日本小児科学会の「Injury Alert」には同じくぶどうで窒息事故に至ったケースが2件、類似例が2件報告されています。
それぞれの年齢は、1歳6か月、1歳7か月、2歳5か月、2歳6か月と、今回の4歳のケースと比べて低年齢で発生しています(別の論文には3歳児の事故死のケースも掲載されています)。
4歳児は1、2歳児と比べて咀嚼、嚥下能力は成熟しているはずで、歯の萌出状態も平均的には乳歯は奥まですべて生え揃っている年齢です。
つまり、これまでのケースとは違う要因がそこにある可能性があります。

4歳児の場合、前出のガイドラインにも「食べ物をかき込んだり、急いで食べたりする」、「食べ物を口に入れた状態で話をしたり、立ち歩いたりする」といった特徴の記載があり、食べることに集中していなかったり、早く遊びたくて急いで食べようとしたりといった様子も想像されます。そういった、食べているときの状況がどうであったかも検証が必要です。職員の方がすべて観察していることは困難であったかもしれませんので、監視カメラなどでの記録があれば検証が可能ではと思われます。

摂食行動全体を検証すること。

これが今後の窒息事故防止に必要であると考えます。

環境(周りの人々の注意など)

保育の現場の場合、児の行動の完全なコントロールは不可能なものの、よく噛むように促す声かけや、適切な食卓と椅子などの環境は良好であることが多いと思われます。
今回の事故でも児の異変の発見後の対応についてはおそらく適切であったと思われますので、この「環境」の因子についてより注意が必要なのはどちらかというと「家庭」の食事の場ではないかと思います。
家庭の食事の場においては、保育の現場よりも大人が近くで注意深く観察していることが比較的可能ではないかと思われます。
しかし、適切な食卓や椅子などの環境に対する知識、提供に注意すべき食品に対する工夫、万が一窒息状態に陥った場合の対応に関する技能については、保育に携わる専門職に比べ十分ではない場合が多いでしょう。
「危険を伴う食品は避けるべきだが食べる機会がないとスキルが習得できない」というジレンマを解消するためには、児とじっくり向き合える環境で知識を持った大人が対応すること。
それが難しい家庭も多くあると思いますが、食事時以外の窒息事故も多く発生していることからも、可能な限り保護者の方が知識や技能を身につけておくことが、今後の窒息事故防止になるのではないかと考えます。

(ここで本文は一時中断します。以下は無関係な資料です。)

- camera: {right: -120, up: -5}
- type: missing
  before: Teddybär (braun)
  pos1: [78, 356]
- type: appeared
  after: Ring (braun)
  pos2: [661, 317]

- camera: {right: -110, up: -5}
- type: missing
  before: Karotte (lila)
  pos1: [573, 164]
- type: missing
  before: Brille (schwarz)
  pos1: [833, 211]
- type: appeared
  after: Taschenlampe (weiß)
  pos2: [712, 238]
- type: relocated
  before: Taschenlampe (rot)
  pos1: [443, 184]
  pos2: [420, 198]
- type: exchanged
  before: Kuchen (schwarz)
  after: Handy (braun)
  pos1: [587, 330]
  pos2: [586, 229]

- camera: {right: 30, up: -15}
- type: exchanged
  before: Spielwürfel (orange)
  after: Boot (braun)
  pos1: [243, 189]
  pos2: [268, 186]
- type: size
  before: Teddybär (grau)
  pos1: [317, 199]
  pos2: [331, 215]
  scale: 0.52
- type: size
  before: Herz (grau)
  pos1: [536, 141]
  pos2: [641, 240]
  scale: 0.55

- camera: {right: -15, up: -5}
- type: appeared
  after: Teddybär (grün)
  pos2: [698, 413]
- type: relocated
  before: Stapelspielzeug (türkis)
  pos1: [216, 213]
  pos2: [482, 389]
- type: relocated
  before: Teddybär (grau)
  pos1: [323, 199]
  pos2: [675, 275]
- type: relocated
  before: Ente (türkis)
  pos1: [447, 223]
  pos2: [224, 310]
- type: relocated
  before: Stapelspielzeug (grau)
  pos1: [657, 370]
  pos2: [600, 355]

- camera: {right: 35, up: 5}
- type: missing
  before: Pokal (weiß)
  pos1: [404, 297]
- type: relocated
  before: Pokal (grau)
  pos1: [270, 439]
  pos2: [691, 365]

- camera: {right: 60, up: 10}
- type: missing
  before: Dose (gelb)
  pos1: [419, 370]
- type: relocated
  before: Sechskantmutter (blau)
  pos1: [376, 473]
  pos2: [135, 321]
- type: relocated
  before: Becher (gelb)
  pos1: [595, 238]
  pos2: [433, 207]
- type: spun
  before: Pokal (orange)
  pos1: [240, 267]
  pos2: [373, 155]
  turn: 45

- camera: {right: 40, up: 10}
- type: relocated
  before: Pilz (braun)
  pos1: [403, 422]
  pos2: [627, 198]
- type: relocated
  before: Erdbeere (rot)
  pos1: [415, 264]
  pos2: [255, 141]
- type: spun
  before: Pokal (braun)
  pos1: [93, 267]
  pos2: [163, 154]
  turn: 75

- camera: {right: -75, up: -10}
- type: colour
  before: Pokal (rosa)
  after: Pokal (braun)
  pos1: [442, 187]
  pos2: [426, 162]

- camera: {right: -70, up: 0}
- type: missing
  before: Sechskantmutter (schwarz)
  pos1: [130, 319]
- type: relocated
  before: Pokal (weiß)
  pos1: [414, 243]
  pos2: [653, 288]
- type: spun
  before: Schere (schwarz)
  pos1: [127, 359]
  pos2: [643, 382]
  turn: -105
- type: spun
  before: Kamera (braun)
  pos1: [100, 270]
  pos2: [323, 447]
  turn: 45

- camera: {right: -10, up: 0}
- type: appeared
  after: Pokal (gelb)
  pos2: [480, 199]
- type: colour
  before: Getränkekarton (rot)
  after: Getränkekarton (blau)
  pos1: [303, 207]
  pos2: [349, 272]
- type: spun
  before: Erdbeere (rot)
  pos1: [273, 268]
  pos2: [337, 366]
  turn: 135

食事時の姿勢が、足の裏がぺったりついて足首が90°、膝が90°、腰も90°でまっすぐすわって、テーブルの高さは腕をおろしたときの肘高さになること。
・前出のガイドラインにあるような食品には注意が必要であること。
・子どもが不機嫌であったり食事に集中しない場合は、中断すること。
・万が一窒息状態に陥った場合は、救急隊を要請するとともに、背部叩打法、胸部突き上げ法、腹部突き上げ法(ハイムリック法)などの対応法を実施すること。

これらを周知徹底していくことが大切です。

これらについては政府広報オンラインの記事や動画からも学ぶことができます。
https://www.gov-online.go.jp/useful/article/201809/2.html

日本BLW協会からも子どもの窒息対応について学ぶことができる動画が公開されています。
https://youtu.be/PqlIGzdF4BY

今後の窒息事故防止のために、
ただ単に「提供しないようにする」、「カットして提供する」というだけでなく、

・食形態はもちろん、摂食行動全体や食環境の検証を行うこと
・保護者が窒息事故防止の知識・技能を身につけるための機会を増やすこと
・家庭において十分に安全に配慮したうえで子どもに食べ方を学ばせること


これらを実施していくことが必要です。

もう二度と幼い命が失われないこと、
皆が安全に楽しく食べられることを、願っています。